It was all magical, sure, but there's a stillness and a sadness that comes in the days after Christmas. That comes with being in this middle place in life.

My daughter Jane, my little only, is four years old this year. A realist, she is already skeptical of the whole Santa bit. My gut tells me that I won't be able to fool her for very long. I know that this time with her is so fleeting, and that makes me sad. When I was her age, or a little older, I thought nothing in the world could be better than getting a visit from Santa. Now I realize that playing Santa is far more joyful. In these days after Christmas, as she plays so happily with her dolly, taking it on walks in her new baby stroller, burping it over her shoulder, drying its tears, I tell myself, "Do not forget this. This time next year, she will be a different little person. By the next time you hang these ornaments, she will have changed in ways you can't even anticipate now. So take this in."

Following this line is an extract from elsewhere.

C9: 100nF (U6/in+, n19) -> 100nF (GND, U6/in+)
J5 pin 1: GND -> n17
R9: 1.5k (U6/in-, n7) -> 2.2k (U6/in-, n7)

Thinking about how fast my child changes is not the only thing that makes these days after Christmas feel so blue. It's also seeing how the various family Christmases in my life have changed this year, who is new to my world and who is missing.

Being this age, I can no longer walk in and experience the magic of having an older generation do everything for me. I have responsibilities. Maybe I need to cook a dish or two. Host a party. Buy the gifts for everyone (don't forget the mailman and Jane's bus driver!). The "Christmas Crackers" are no longer at Mimi's celebration because that tradition has passed as she nears the end of life. I walk into Maw Maw's home; it now belongs to my parents. Maw Maw has been gone for years now, but every Christmas I long for her turkey and dressing, the stockings that held tiny toys and games, her bustle as she bends to take rolls out of her old General Electric stove. Where is she? I still wonder. Time is so strange to me.

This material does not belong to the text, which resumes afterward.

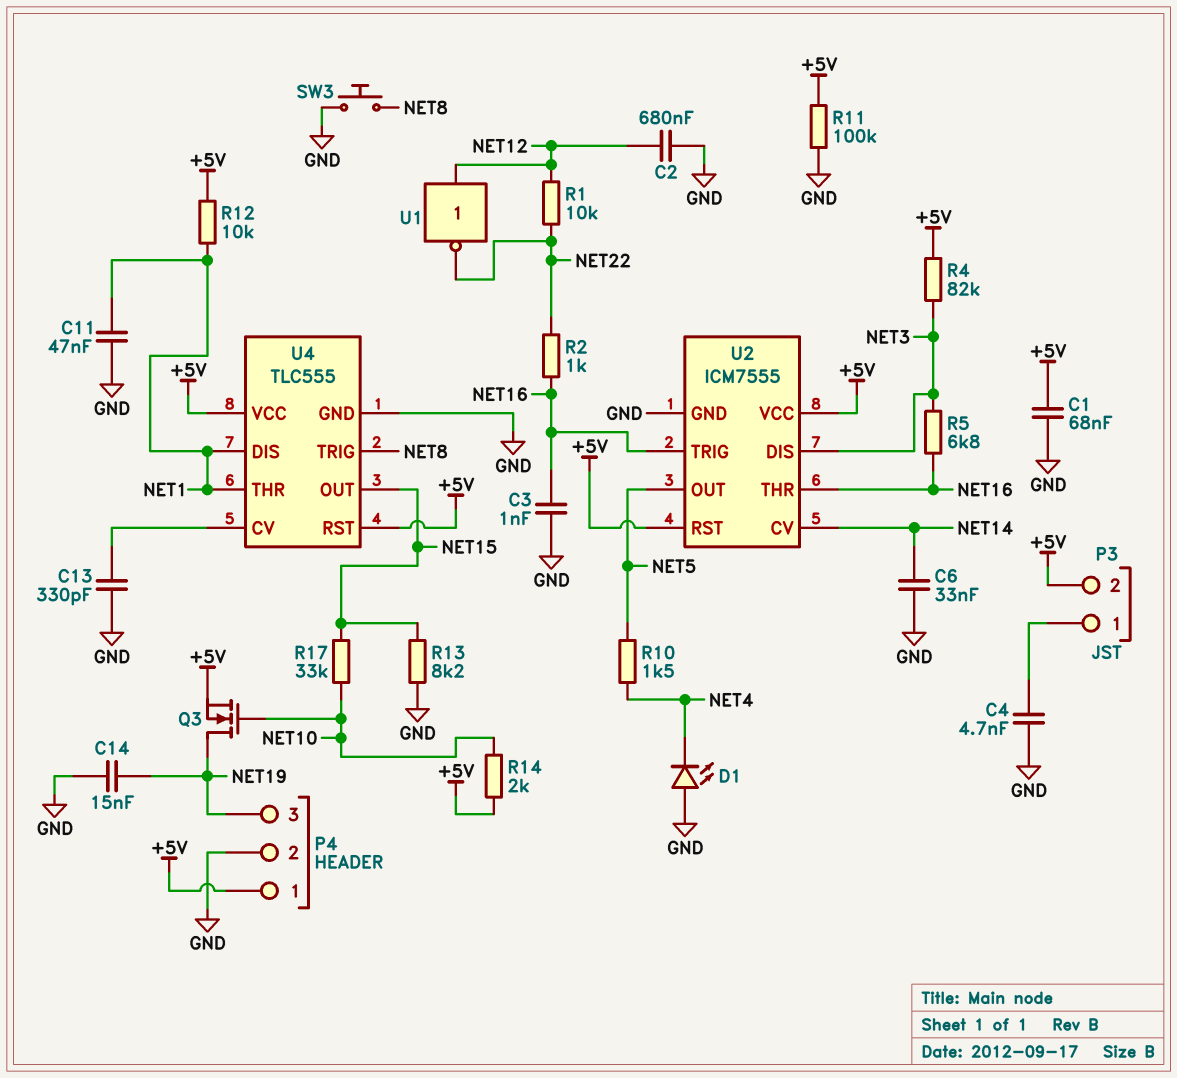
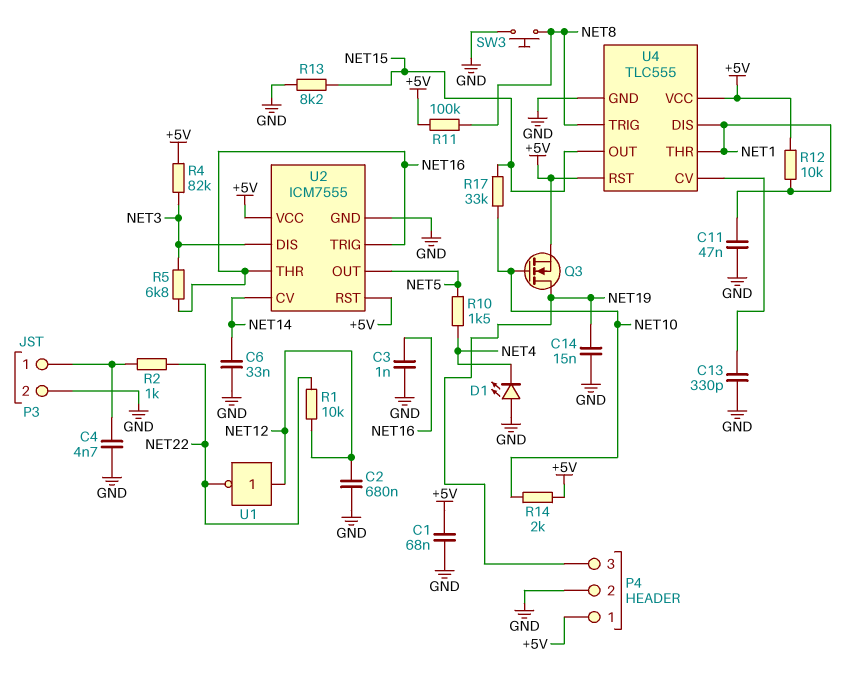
P3 pin 2: +5V -> GND
R2: 1k (NET16, NET22) -> 1k (NET22, P3/1)
R11: 100k (+5V, GND) -> 100k (+5V, NET8)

This middle place fills me with such tremendous joy at times, but damn, it can be so sad too. Because the longings of childhood echo far into our adult lives, long after those magical people who played Santa in their own way are gone. All of the sad and sappy Christmas songs resonate with me in a new way now. Maybe it's because I just miss the loved ones who are gone, or who have grown old or changed in ways I didn't know were possible as a little person who couldn't believe her heroes could ever grow frail or die. Maybe it's because I see my little girl growing and changing, in such a quick and constant fashion, and I know there's not going to be another child. Maybe it's because I'm changing too, in ways I didn't even know I could. Growing more empathetic. Understanding in painful and loving ways that this all happens so fast. This lovely life.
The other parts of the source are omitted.